Search SFE    Search EoF

  Omit cross-reference entries  

Baron Prášil

Entry updated 3 January 2017. Tagged: Film.

Film (1961; vt The Fabulous Baron Munchausen, Baron Munchausen). Filmové Studio Gottwaldov. Directed by Karel Zeman. Written by Jirí Brdecka, Josef Kainar, and Karel Zeman, based on the book by Rudolph Erich Raspe and Gottfried August Bürger. Cast includes Jana Brejchová, Karel Höger, Rudolf Jelinek and Milos Kopecký. 83 minutes. Colour.

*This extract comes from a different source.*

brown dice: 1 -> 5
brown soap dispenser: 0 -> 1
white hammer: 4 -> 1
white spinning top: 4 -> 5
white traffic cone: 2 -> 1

In a film that combines live action footage and animation, we first see a series of images showing the history of flight – butterflies, birds, a man gliding with large wings, an early aircraft, a modern jet, and finally a Spaceship. After the spaceship lands on the Moon, a spacesuited astronaut named Tony (Jelinek) walks across the barren lunar terrain and is surprised to see footsteps, a glove lying on the ground, and an old-fashioned Victrola that plays a record. He then finds a bullet-shaped capsule with a plaque honouring Jules Verne's De la Terre à la Lune (1865; trans From the Earth to the Moon 1867), and he is greeted by Verne's travellers Barbicane, Nicholl, and Ardan as well as Cyrano de Bergerac (Höger) and finally Baron Munchausen (Kopecký), all normally dressed and somehow unaffected by the lunar vacuum. Mistaking him for a man from the Moon, the Baron offers to fly Tony back to Earth in a ship borne by flying horses, and Tony takes off with him, throwing away his spacesuit. Arriving in Earth's past by unexplained means, the Baron and Tony rescue the beautiful Princess Bianca (Brejchová) from a sultan, and as she and Tony fall in love, the trio have a series of familiar Baron Munchausen adventures, which include defeating the sultan's armada, being swallowed by a whale, and helping a besieged general win a battle. Finally, Tony recalls a story he told Bianca and, following its example, he places a lot of gunpowder in a well; when the Baron ignites it, the explosion sends Tony and Bianca hurtling into space, the suits of armor they were wearing become spacesuits, and they land on the Moon, whereupon Cyrano tells them, "You have arrived at just the right moment." While the Moon once "belonged to us, the poets, the dreamers, the visionaries, and the fantastic adventurers", he continues, he now salutes "those audacious ones who are already on the way" to other worlds.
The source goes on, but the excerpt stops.